* TASK STATEMENT *
Repeat the records exactly as given. Do not include the pictures.
########################################
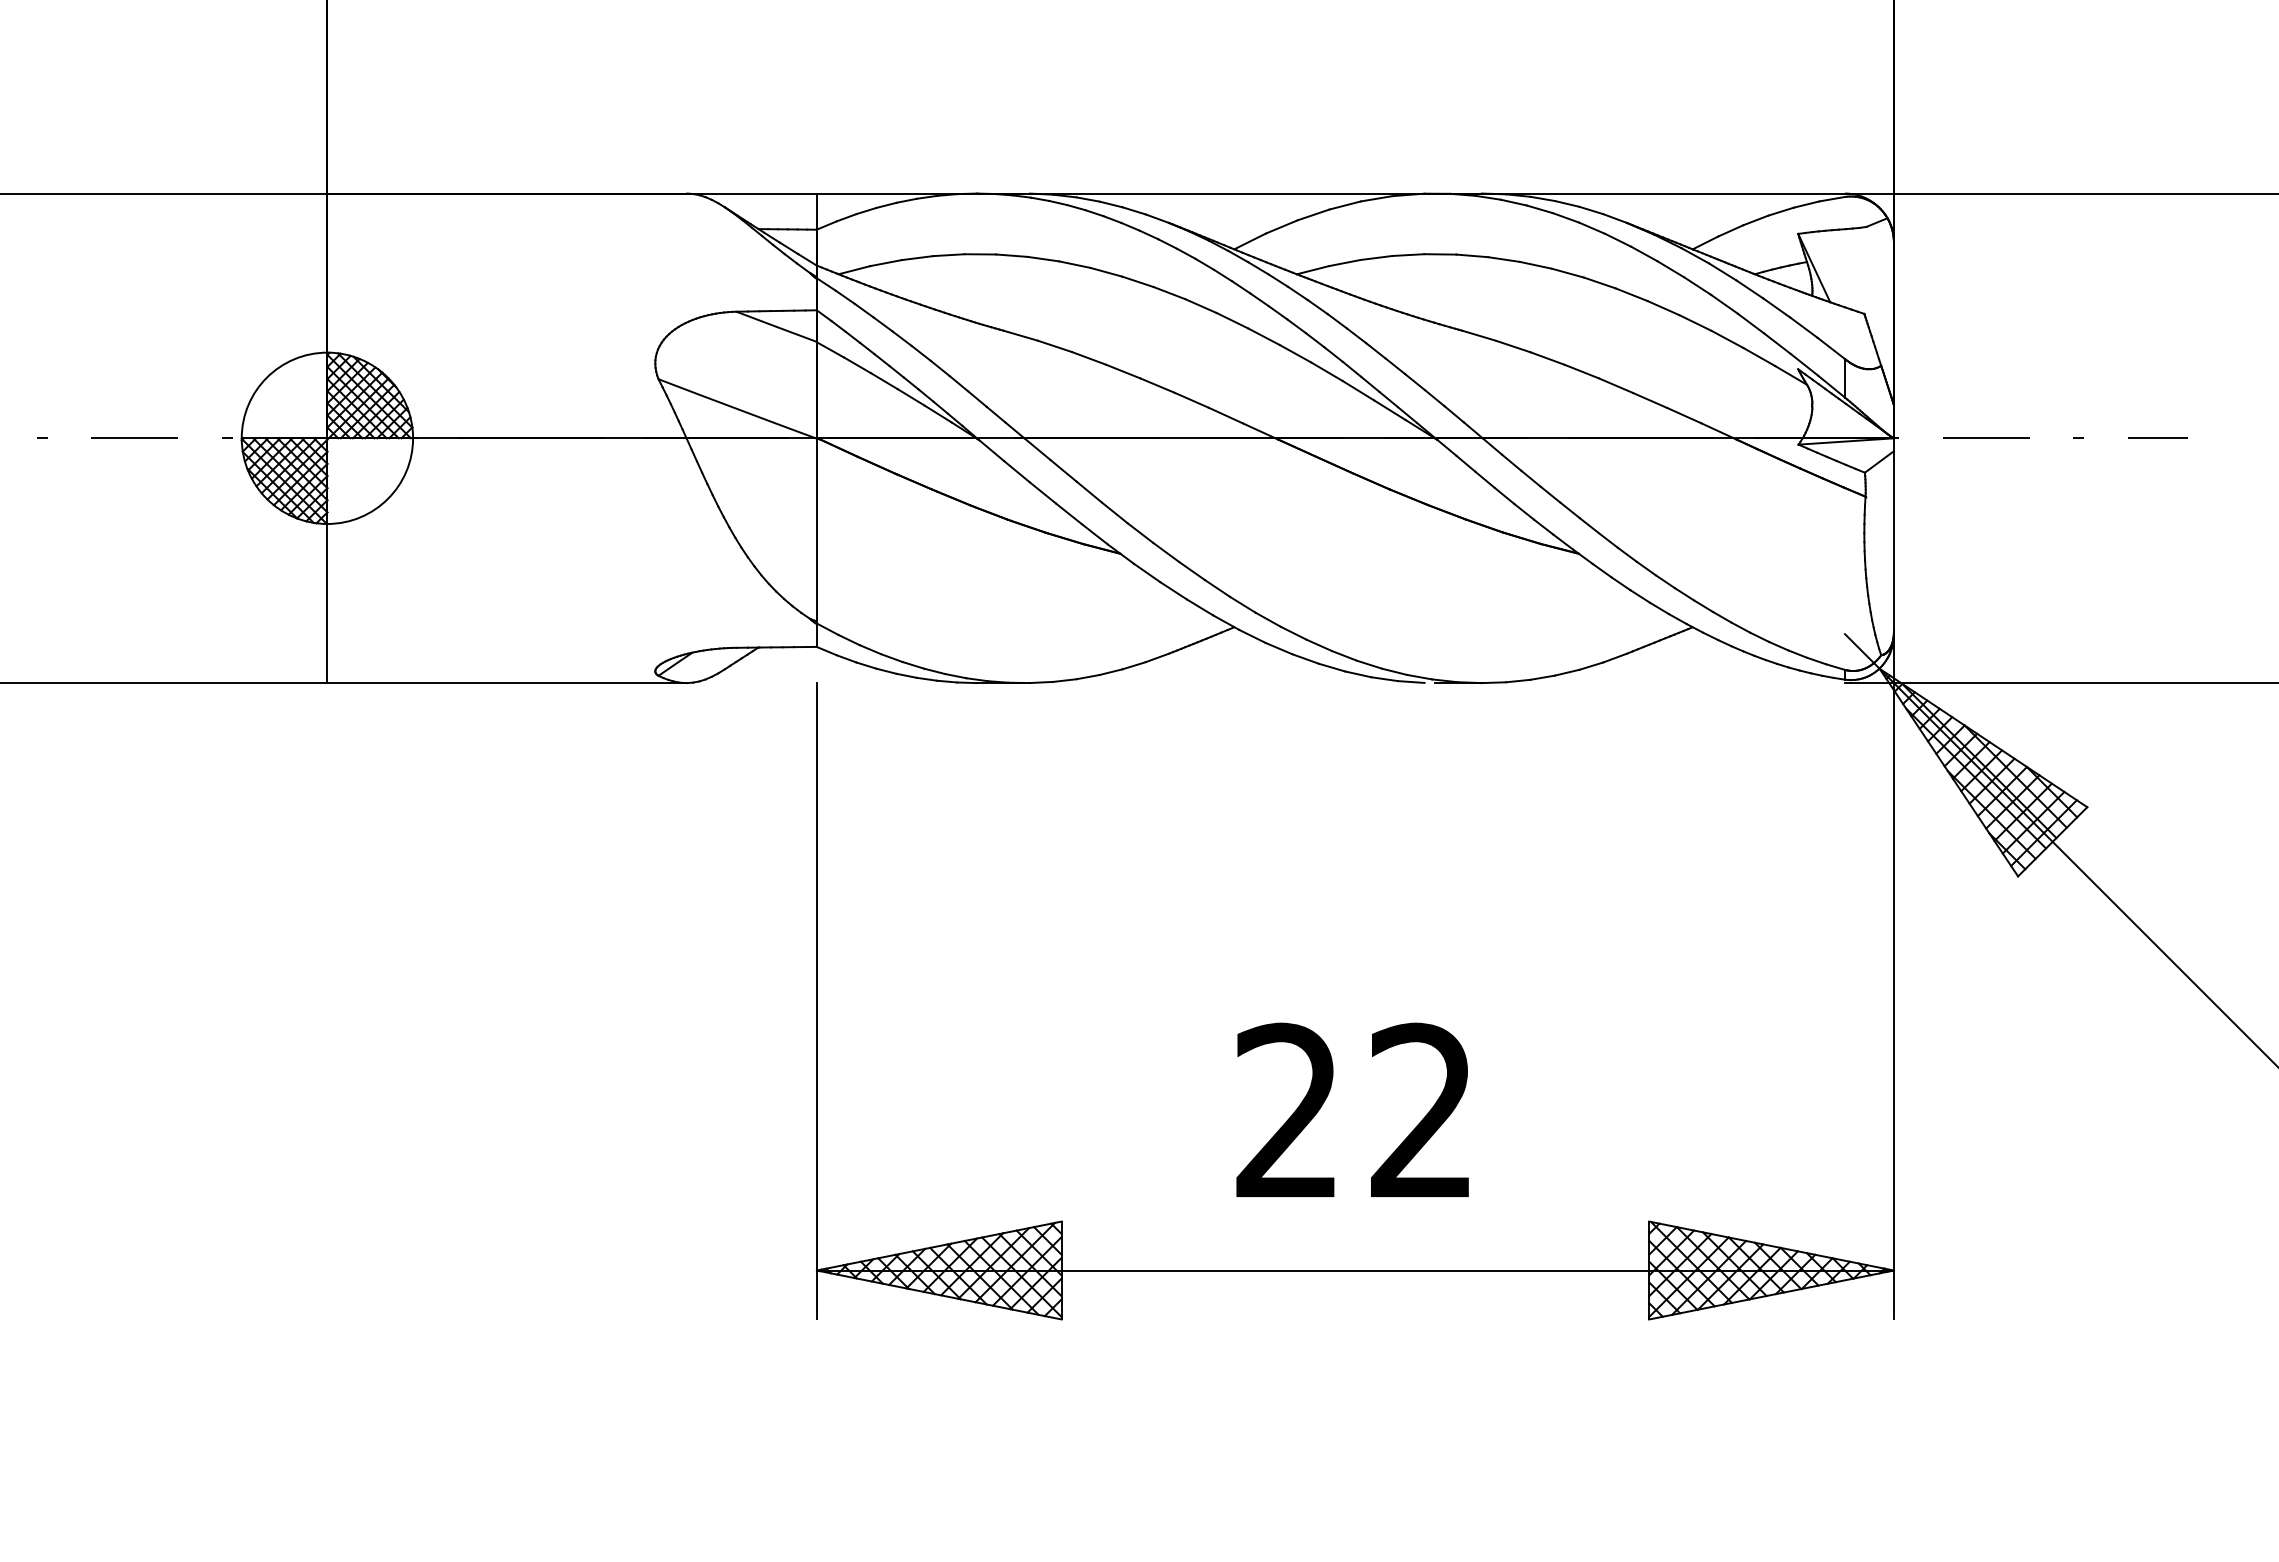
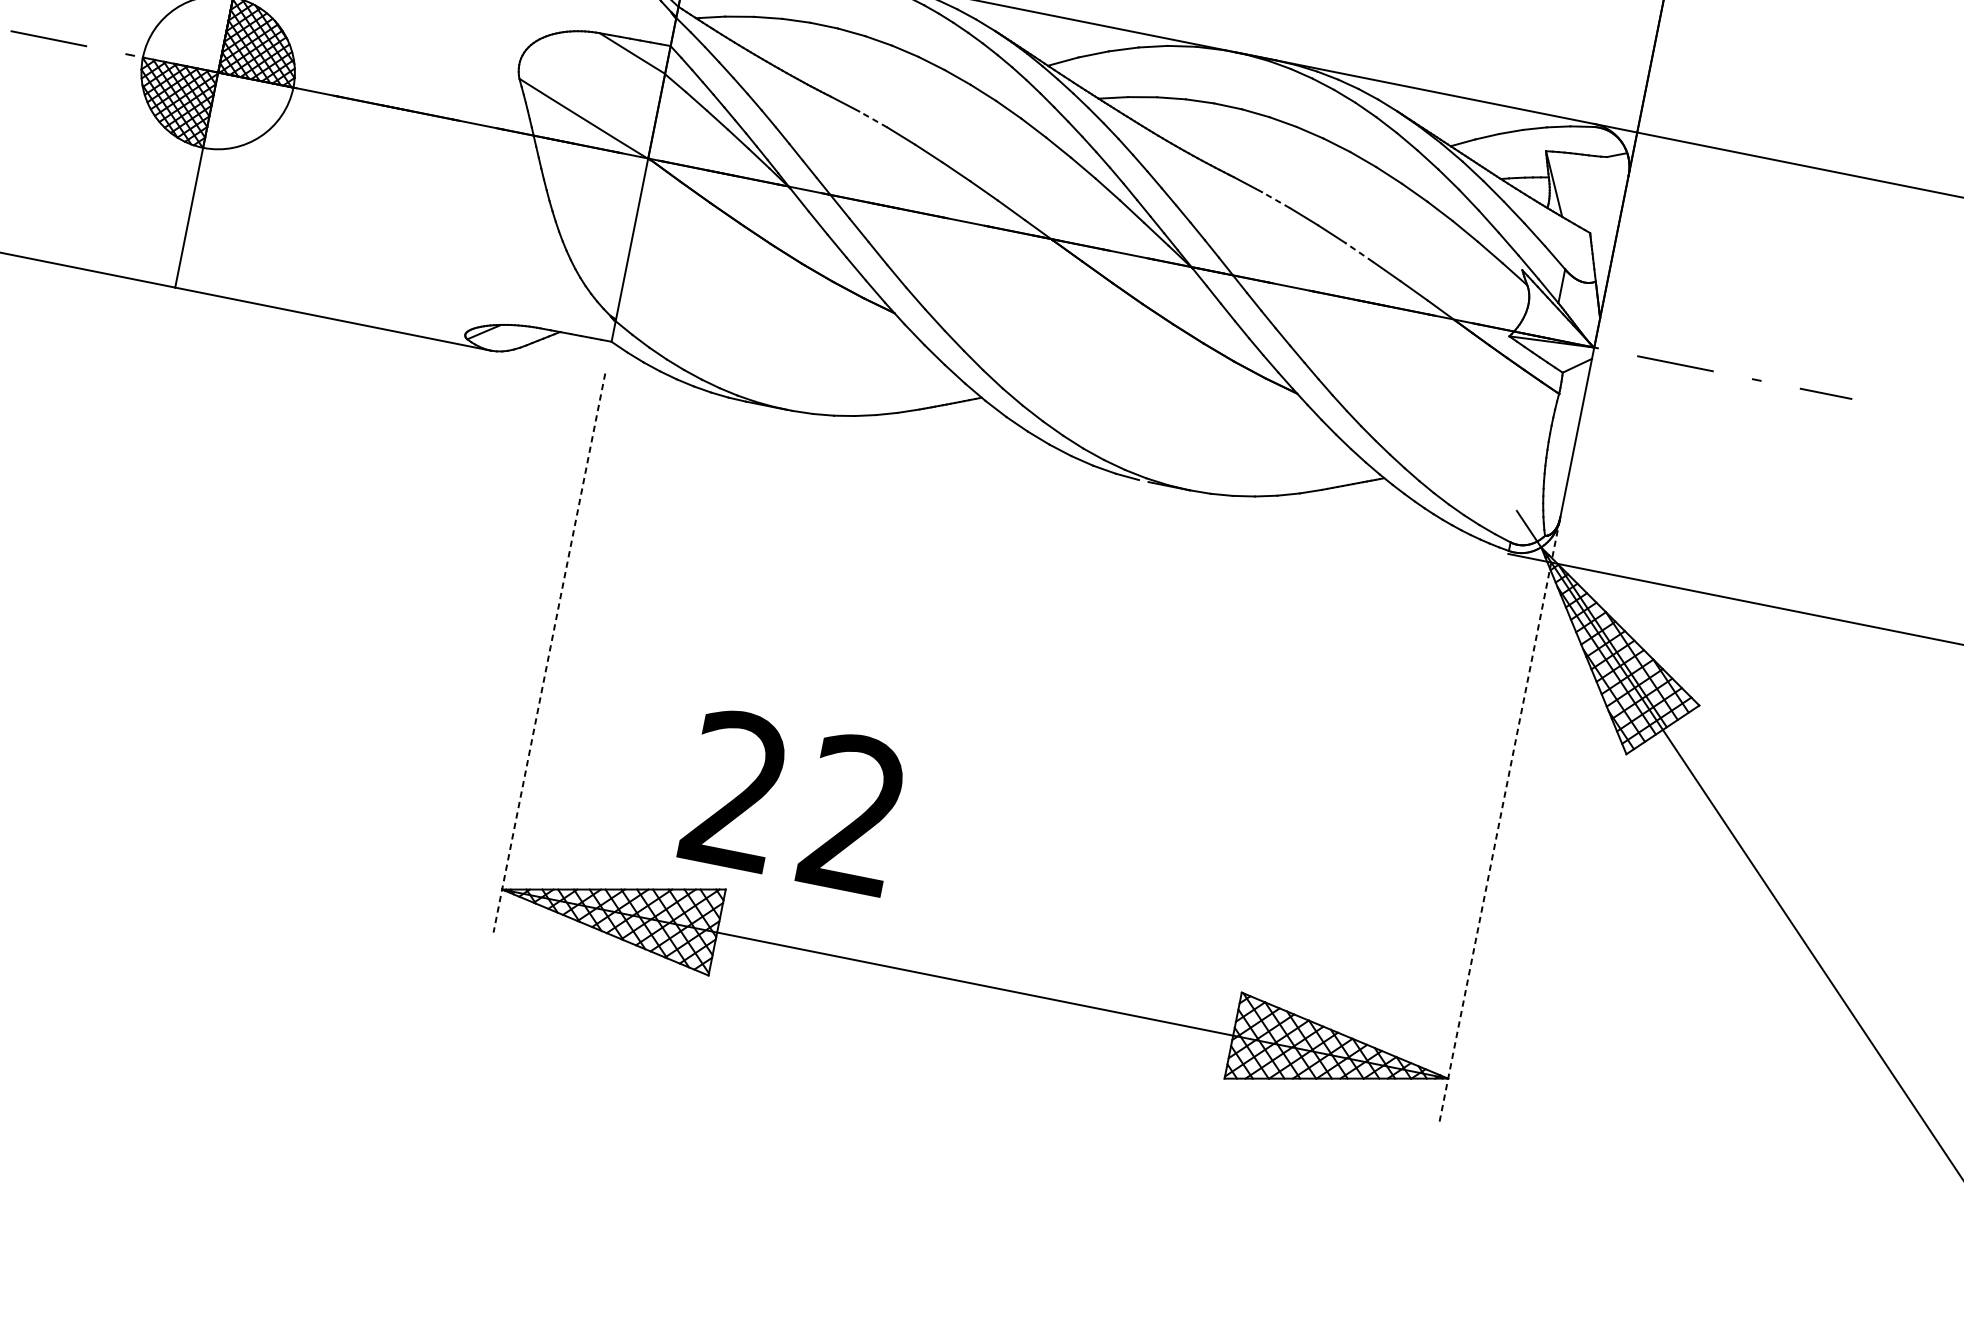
line: (1054, 346) -> (873, 119), solid -> dashed
line: (1512, 346) -> (1275, 199), solid -> dashed
line: (1615, 385) -> (1358, 252), solid -> dashed
line: (1893, 976) -> (1499, 820), solid -> dashed
line: (816, 1001) -> (548, 653), solid -> dashed
text: (1352, 1109) -> (793, 800), moved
########################################
* RESPONSE TO THE EXERCISE *
line: (1054, 346) -> (873, 119), solid -> dashed
line: (1512, 346) -> (1275, 199), solid -> dashed
line: (1615, 385) -> (1358, 252), solid -> dashed
line: (1893, 976) -> (1499, 820), solid -> dashed
line: (816, 1001) -> (548, 653), solid -> dashed
text: (1352, 1109) -> (793, 800), moved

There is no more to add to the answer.